The American economy grew by 2.7 percent over the course of 2013 and at a 3.2 percent annual rate for the fourth quarter, the Commerce Department reported Thursday.
The fourth-quarter figure was about what economists had expected for the period, and it was a bit slower than the 4.1 percent growth rate from the previous three-month stretch. The report contrasts starkly the fourth quarter of 2012, when sudden and drastic government spending cuts made in anticipation of sequestration helped cause an abysmal 0.4 percent growth rate for the final few months of that year, and multiple expert analysts viewed Thursday’s number as a sign that the U.S. recovery is strengthening.

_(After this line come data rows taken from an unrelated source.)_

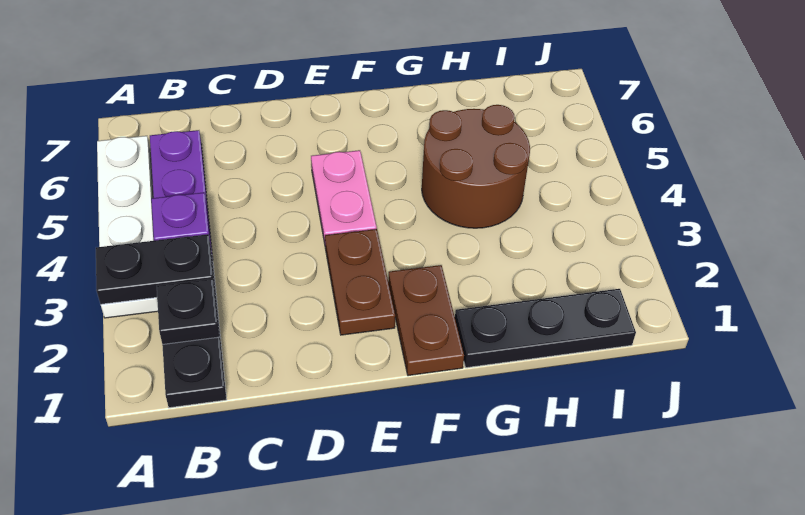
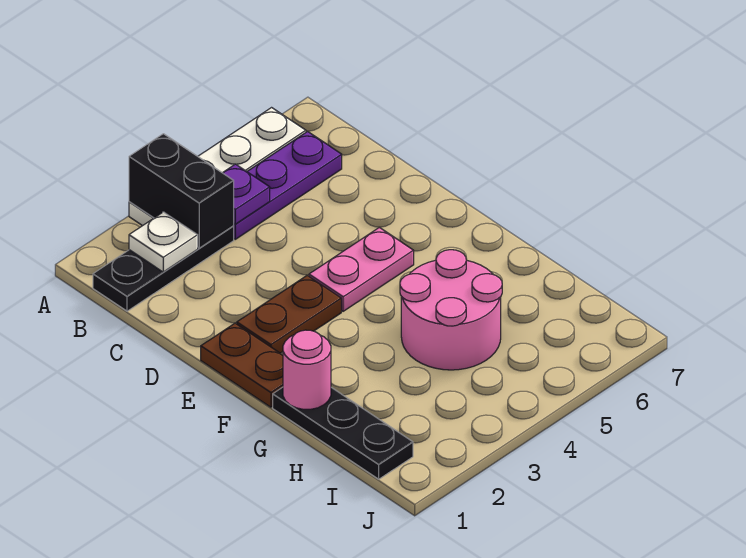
black plate A3:B3 level 2 -> black brick A3:B3 level 2
black plate B2 level 2 -> white plate B2 level 2
brown plate F1:F2 level 1 -> brown plate E1:F1 level 1
none -> pink round brick G1 level 2
brown round brick G4:H5 level 1 -> pink round brick G4:H5 level 1

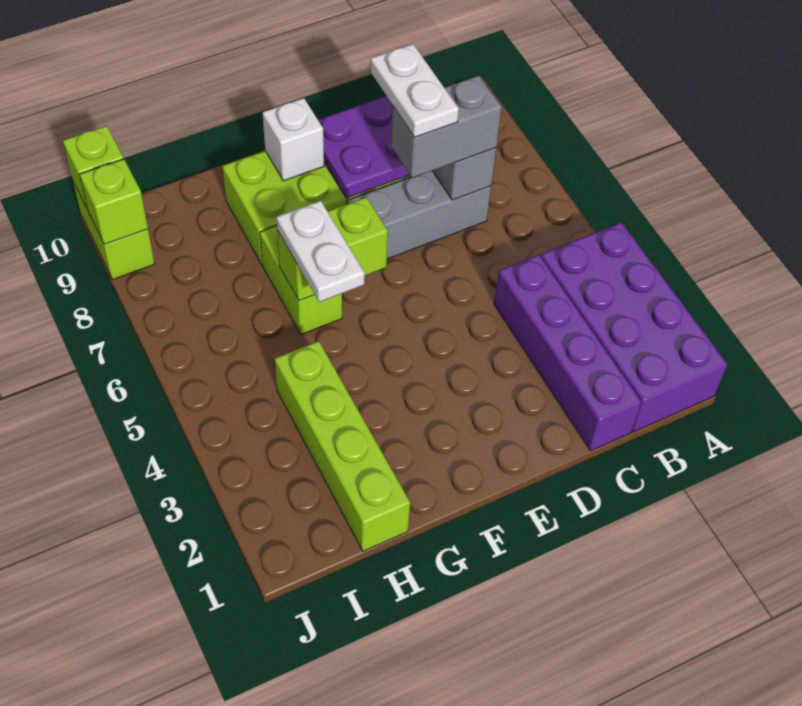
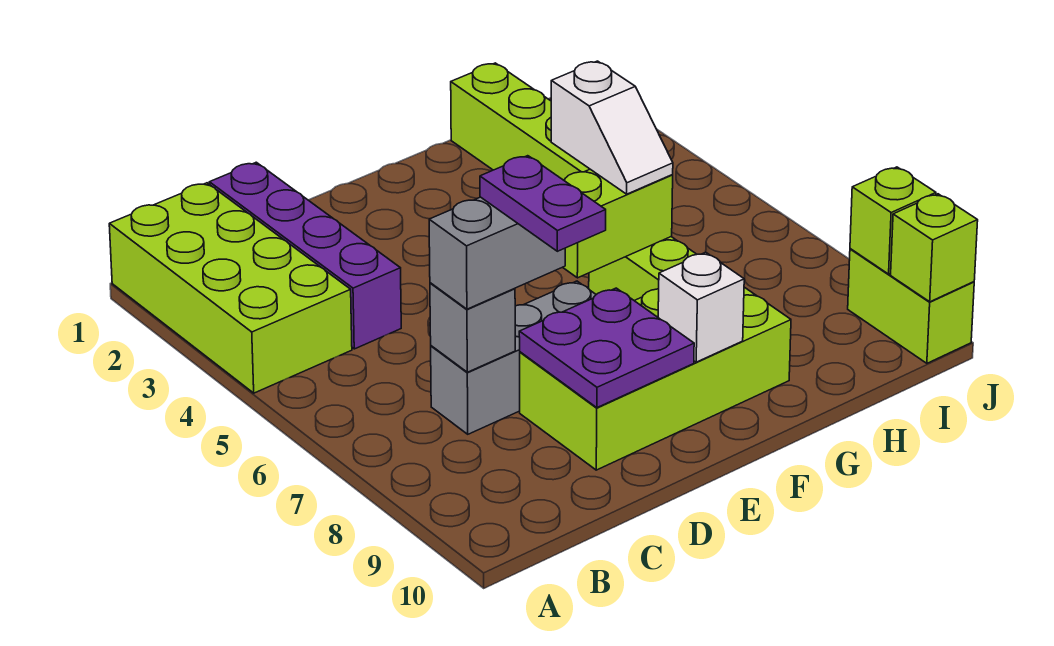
purple brick A1:B4 level 1 -> lime brick A1:B4 level 1
white plate D7:D8 level 4 -> purple plate D7:D8 level 4
white plate G5:G6 level 3 -> white slope G5:G6 level 3 top 5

But spending cuts still put a damper on total economic output 2013, as this chart from Quartz shows:
Fourth-quarter GDP growth would have been 4.2 percent instead of 3.2 percent if it had not been for spending cuts and the government shutdown pulling huge sums of money out of the economy. Total economic output would have been 0.43 percentage points larger for the year if government investment in the economy had only been flat rather than shrinking due to austerity measures.

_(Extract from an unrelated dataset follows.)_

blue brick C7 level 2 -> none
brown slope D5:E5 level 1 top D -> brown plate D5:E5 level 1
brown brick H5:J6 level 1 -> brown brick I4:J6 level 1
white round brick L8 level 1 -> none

But this isn’t a new story so much as the continuation of a pattern of economic self-harm that began when the newly-minted Republican House majority began to successfully drive fiscal policy in the wrong direction starting in 2011. Rather than buoying economic growth, U.S. fiscal policy has placed a drag on the economy nearly every quarter since the Tea Party class of legislators was sworn in. Without those austerity measures, GDP would be far higher and unemployment would be far lower.